If there’s any method to Toddla T’s madness, it’s that he wants to keep his music fun.

“Sonically, I’m right serious about the music,” says Sheffield’s master of digital dancehall. “It stresses me, but it’s gotta be a laugh. Otherwise, what’s the point? I might as well work in a bank.”

Toddla – Thomas MacKenzie Bell – cuts an unusual figure, but is rightfully acknowledged as a wizard of the decks – a DJ, producer and composer who, at the age of just 26, is up there at the forefront of British dance music.

A bedroom DJ since the age of 15, and a proper gigging deck-botherer by 19, his youth earned him his nickname.

But it was his ear for a good tune which saw him taken seriously by people who know about such things – a talent evidenced on 2009’s Skanky Skanky and this summer’s Watch Me Dance. It’s all very DIY, in the best tradition of his city’s homegrown club and party scene – not to mention its influential Warp record label.

“I want it to represent how I was brought up, where it, literally, didn’t matter who you were,” he says.

“My neighbours are Jamaican, British white and Asian.
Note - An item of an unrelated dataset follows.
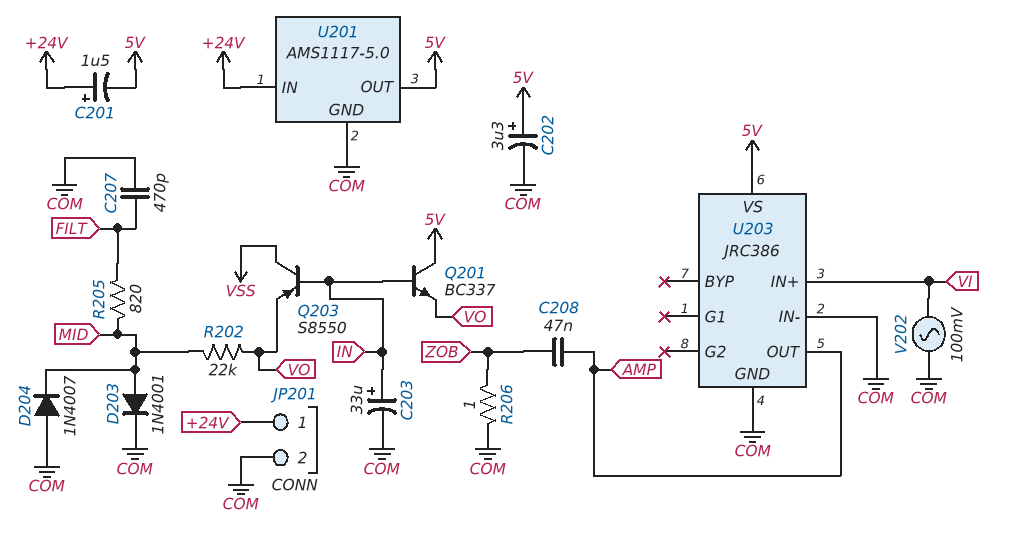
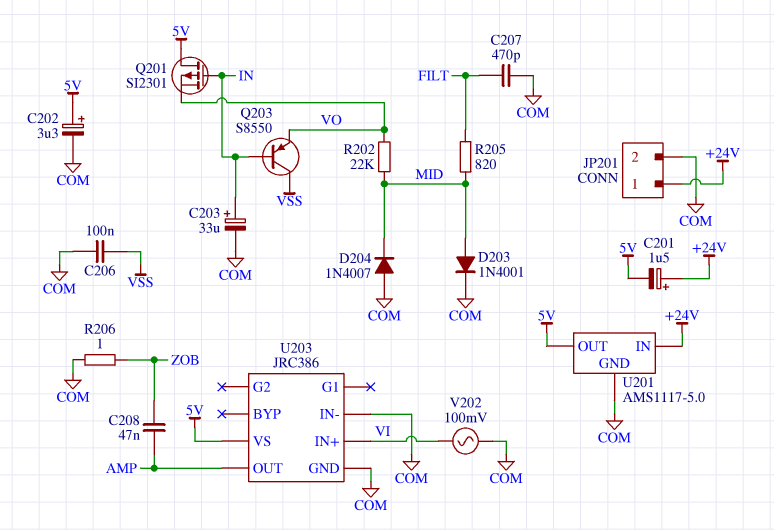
C206: none -> 100nF (COM, VSS)
Q201: NPN BC337 (B IN, C 5V, E VO) -> PMOS SI2301 (G IN, D 5V, S VO)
And I want it to represent that.”

Now living in London with fellow DJ and Radio One presenter Annie Mac, and signed to the Ninja Tune label, Toddla has collaborated with souls as diverse as Roots Manuva, Roisin Murphy, Arctic Monkey Matt Helders, Tinchy Stryder, Ms Dynamite and Rastafarian poet Benjamin Zephaniah.

His distinctive genre-bending sound is a result of spending his formative years at parties presided over by South Yorkshire DJ Pipes, and former Warp artist Winston Hazel.

“I didn’t like techno or house until I heard it put together in that certain way,” he recalls. “It’s the electronic sonics of it, I think. They’d play garage, dancehall, techno, whatever, but the music would always have a bassline, and it’d be quite tough, but still wiggly for the girls. It was amazing.”

Now he’s as well-known as a remixer, working with everyone from Little Boots and Ladyhawke to Hot Chip and Tricky.

“When I was first signed, every kid wanted to be in a band,” he says. “The Arctic Monkeys, The Libertines and all that were really popular, and me and my mates who were into Notorious B.I.G and dancehall were really in the minority. Now, kids want to be Skream and Benga, or Tinchy or N-Dubz, and, because of that, all their points of musical reference have changed.”

His latest album, Watch Me Dance, is a testament to that, name checking the roots of house – and the artists who were playing while Toddla was, well… a toddler.

“It has a bit of the soul from Soul II Soul Club Classics and a bit of the left field from Leftism,” he says. “They took in a whole load of club music and made an album that summed something up and were great to listen to at the same time.

“But I’ve been busiest in the last two years as a DJ, so of course this album has a big dose of the sounds and production techniques that I’m out there representing in the clubs every weekend.”

“However, if you’re looking for tops-off jungle or 4x4 bassline tearouts you won’t find them here. This is music for clubbers, but it’s music they’ll listen to at home with their mates or every day on the way to work.”

Toddla T plays the Bullingdon, Cowley Road, Oxford, on Saturday, as part of the Ley Lines Festival.